A Farmer and His Horse
INSPIRATIONAL, 25 Jul 2016
This is a Chinese story that illustrates the “yin-yang” principle that in every bad thing is a good thing, and in every good thing a bad thing.
A farmer had a mare. One day she escaped. His neighbors expressed their sympathy, “What a bad luck you have had, to lose your horse.” He said, “Who knows whether this is a good thing or a bad thing.”
A few days later, the mare came back with a stallion. She became pregnant and had a colt. The neighbors congratulated the farmer and said, “How lucky you are. Now you have three horses!” He said, “Who knows whether this is a good thing or a bad thing.”
A year later, the farmer’s young son tried to ride on the colt, but fell, hurt his back and became crippled. The neighbors expressed their deep sorrow to the farmer. He said, “Who knows whether this is a good thing or a bad thing.”
Several years later, there was a war; the government recruited all the able-bodied young men in the province to join the army and most of them died. The farmer’s son was spared. It is often hard to predict the long-term consequences of an event.
Someone asked Chou En-Lai, “Was the French revolution a good thing or a bad thing?” He replied, “It is too early to tell.”

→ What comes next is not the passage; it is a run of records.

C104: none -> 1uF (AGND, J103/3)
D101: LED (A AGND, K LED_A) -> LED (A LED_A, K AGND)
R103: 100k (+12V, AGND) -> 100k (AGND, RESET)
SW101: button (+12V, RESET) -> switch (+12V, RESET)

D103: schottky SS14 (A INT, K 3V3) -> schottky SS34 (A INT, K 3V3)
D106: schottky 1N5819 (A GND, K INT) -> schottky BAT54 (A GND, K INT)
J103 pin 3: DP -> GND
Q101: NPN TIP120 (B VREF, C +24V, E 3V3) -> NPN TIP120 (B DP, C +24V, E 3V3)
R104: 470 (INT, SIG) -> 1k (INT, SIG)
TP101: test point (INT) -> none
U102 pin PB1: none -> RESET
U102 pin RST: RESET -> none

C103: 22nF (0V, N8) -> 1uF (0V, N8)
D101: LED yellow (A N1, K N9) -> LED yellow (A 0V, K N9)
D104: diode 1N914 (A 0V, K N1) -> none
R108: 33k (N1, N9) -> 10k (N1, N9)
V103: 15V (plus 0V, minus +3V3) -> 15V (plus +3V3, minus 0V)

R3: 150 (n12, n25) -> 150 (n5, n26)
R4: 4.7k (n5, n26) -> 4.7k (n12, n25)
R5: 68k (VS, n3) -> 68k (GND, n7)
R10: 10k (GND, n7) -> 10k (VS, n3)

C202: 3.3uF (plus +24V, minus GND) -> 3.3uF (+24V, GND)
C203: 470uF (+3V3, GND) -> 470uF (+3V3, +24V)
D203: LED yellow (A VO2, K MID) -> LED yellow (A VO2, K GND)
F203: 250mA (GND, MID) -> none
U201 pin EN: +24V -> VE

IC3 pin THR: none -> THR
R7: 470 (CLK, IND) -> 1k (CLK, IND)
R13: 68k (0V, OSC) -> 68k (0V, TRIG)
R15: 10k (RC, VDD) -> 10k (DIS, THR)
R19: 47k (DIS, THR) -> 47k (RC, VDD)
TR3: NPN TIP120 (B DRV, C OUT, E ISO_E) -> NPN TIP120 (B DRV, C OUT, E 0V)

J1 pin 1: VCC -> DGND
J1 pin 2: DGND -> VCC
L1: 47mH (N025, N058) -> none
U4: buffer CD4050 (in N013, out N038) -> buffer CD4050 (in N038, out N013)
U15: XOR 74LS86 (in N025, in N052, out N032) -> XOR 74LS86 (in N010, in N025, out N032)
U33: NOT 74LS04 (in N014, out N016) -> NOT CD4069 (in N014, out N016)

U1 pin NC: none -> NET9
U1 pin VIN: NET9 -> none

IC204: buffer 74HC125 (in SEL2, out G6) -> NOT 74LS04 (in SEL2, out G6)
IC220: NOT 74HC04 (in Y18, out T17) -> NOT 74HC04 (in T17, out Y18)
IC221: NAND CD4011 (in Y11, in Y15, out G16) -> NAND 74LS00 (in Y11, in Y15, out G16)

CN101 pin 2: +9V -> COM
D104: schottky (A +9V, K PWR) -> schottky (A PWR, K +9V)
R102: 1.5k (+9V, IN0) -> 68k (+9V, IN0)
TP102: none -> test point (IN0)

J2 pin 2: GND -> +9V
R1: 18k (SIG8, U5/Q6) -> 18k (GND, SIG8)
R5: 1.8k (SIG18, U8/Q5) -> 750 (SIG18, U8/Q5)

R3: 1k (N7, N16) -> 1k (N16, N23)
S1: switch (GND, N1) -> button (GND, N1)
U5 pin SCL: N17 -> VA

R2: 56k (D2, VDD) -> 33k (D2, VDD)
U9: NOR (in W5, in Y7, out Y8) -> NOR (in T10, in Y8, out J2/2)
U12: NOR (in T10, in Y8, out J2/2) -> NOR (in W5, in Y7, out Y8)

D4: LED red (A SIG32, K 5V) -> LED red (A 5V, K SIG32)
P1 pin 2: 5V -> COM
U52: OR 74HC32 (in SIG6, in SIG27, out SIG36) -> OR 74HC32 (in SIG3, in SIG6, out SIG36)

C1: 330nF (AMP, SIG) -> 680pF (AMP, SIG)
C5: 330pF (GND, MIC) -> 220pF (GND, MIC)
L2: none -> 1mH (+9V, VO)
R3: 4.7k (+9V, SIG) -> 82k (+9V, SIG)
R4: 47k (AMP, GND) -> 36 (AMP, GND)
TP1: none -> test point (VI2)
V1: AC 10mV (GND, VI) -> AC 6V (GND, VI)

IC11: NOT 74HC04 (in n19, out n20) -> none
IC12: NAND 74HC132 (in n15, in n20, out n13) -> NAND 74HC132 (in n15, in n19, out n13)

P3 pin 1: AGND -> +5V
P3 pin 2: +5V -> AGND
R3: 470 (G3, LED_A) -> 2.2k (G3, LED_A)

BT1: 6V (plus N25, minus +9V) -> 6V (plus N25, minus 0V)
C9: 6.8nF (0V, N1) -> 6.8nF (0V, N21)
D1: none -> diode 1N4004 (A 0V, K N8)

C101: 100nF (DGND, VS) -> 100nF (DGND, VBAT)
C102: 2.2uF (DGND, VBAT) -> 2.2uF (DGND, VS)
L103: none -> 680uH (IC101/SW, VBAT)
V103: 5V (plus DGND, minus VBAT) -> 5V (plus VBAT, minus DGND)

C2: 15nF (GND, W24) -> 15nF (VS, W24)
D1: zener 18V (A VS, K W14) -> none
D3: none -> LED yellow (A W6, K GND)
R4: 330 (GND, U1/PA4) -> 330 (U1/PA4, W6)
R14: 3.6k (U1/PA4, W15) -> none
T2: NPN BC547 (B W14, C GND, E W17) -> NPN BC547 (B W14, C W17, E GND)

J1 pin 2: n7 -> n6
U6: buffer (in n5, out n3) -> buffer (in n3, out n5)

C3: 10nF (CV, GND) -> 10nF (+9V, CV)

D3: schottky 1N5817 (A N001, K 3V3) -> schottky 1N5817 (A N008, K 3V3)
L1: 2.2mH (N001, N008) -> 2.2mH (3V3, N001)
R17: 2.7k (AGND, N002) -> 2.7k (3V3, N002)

Dietrich Fischer (1941-2015) from Münsingen, Switzerland, got a Licentiate in Mathematics from the University of Bern 1968 and his Ph.D. in Computer Science from New York University 1976. 1986-88 he was a MacArthur Fellow in International Peace and Security at Princeton University. He has taught mathematics, computer science, economics and peace studies at various universities and been a consultant to the United Nations. He was co-founder, with Johan Galtung, of the TRANSCEND Network for Peace, Development and Environment in 1993.